Divorce

Écrit par Renaud Chaudoir le 14 août 2012

Divorce : que faire de la maison ?

Triste constat : la Belgique est championne d’Europe du taux de divorce.  Dans notre pays, deux mariages sur trois terminent par un divorce.   Même s’il est aujourd’hui rentré dans les mœurs, le divorce reste une étape désagréable et difficile, et ce quelles que soient les circonstances.  De plus, si les époux possèdent des biens immobiliers en commun, la négociation peut s’avérer chaotique et délicate. Que faire si vous avez acheté un bien en commun ? Et que faire si vous avez un crédit hypothécaire en cours ?

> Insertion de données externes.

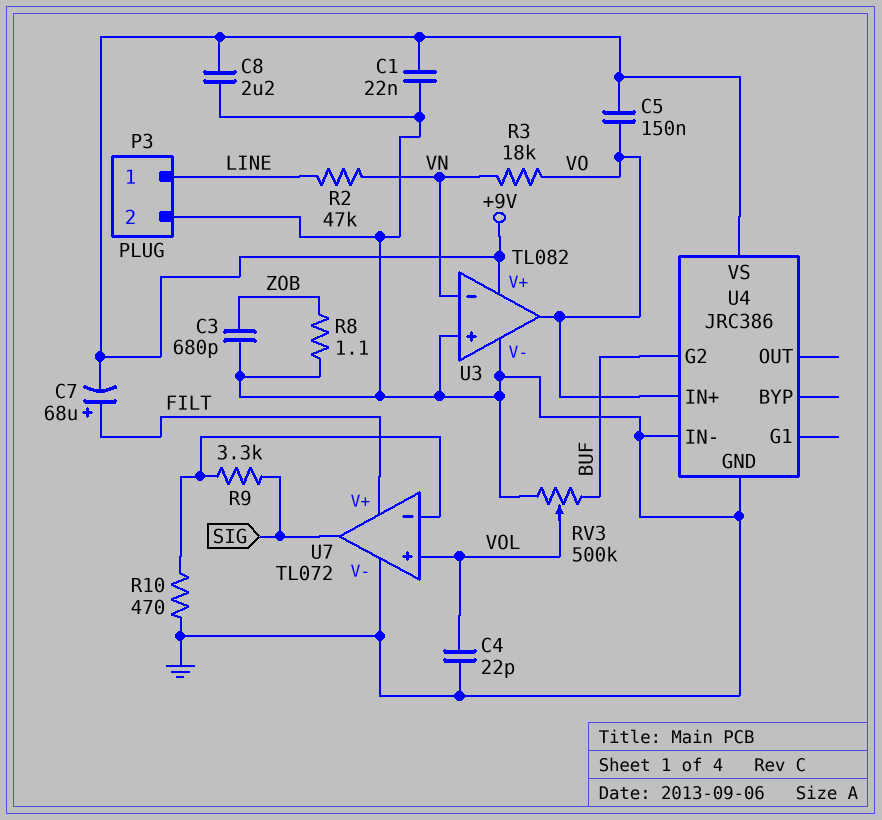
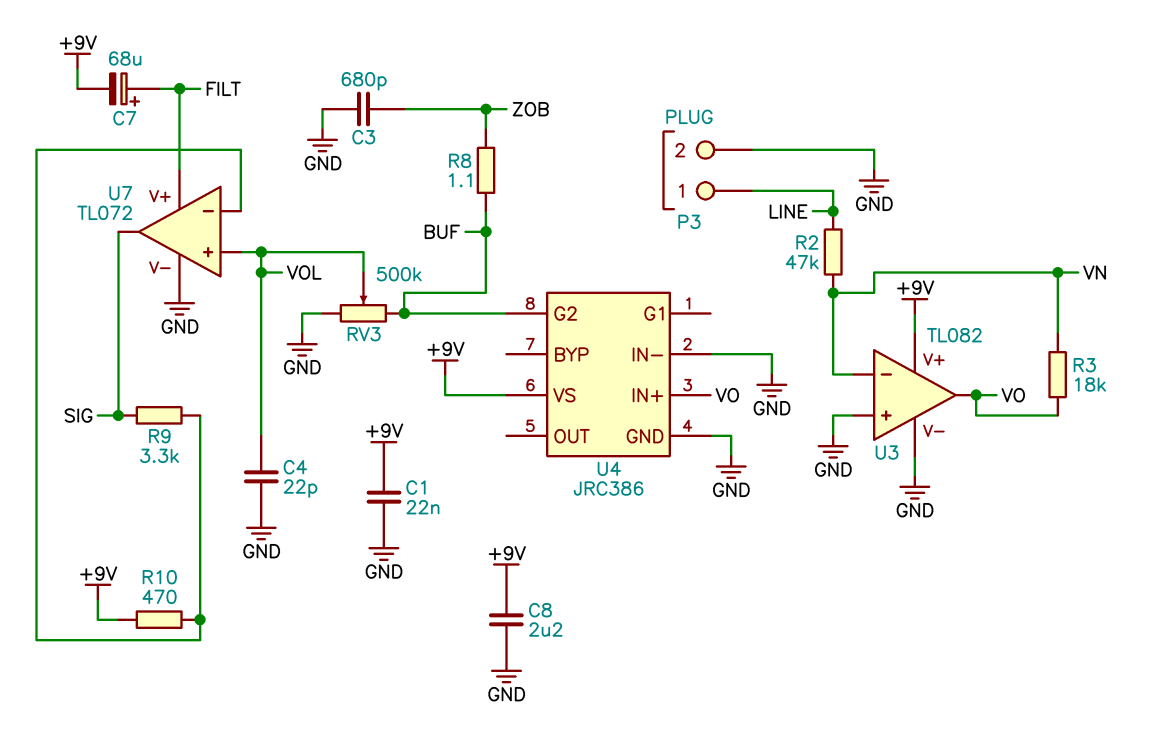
C5: 150nF (+9V, VO) -> none
R8: 1.1 (GND, ZOB) -> 1.1 (BUF, ZOB)
R10: 470 (GND, U7/in-) -> 470 (+9V, U7/in-)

Le divorce par consentement mutuel

Dans ce cas, il n’existe pas de règle préétablie.  Toutes les solutions sont possibles.  Parmi celles-ci :

 

- Les époux peuvent décider d’attribuer l’immeuble à l’un d’eux : un des époux reprend la part de l’autre, en lui payant éventuellement une contrepartie.

 

- Les époux préfèrent rester en indivision. A ce sujet, ils peuvent conclure un pacte d’indivision, inclus dans les conventions préalables. Avec ce pacte, les deux copropriétaires s’engagent, entre autre, à ne pas demander la vente du bien unilatéralement.

 

- Un des époux décide d’attribuer un immeuble personnel à l’autre, avec paiement ou non d’une contrepartie.

 

- Les époux vendent l’immeuble, et se répartissent le prix en fonction d’une clé de répartition choisie de commun accord. Ils peuvent même décider que le prix revienne exclusivement à l’un d’entre eux.

 

- Les parents font une donation de l’immeuble aux enfants. 

Le divorce pour désunion irrémédiable

Si le divorce ne se fait pas par consentement mutuel, les époux doivent partager les biens qui leur appartiennent à tous les deux.

 

Si les ex-époux s'entendent, ils pourront partager leurs biens comme ils le désirent. Par contre, s’ils ne s’entendent plus, ils pourront demander au tribunal d'ordonner un partage judiciaire de leurs biens.

Divorce et crédit hypothécaire

Dans la majorité des cas, les époux décident que l'époux qui reprend l'immeuble supportera dorénavant seul le remboursement du solde du crédit. Il faut donc prévoir expressément que le contrat d'assurance (généralement l'assurance du type "solde restant dû") soit attribué à l'époux qui reprend la dette. Les compagnies demandent souvent de disjoindre les contrats du crédit pour y adjoindre de nouveaux contrats (ou des contrats complémentaires) souscrits sur la seule tête de l'époux qui reprend l'immeuble et la dette.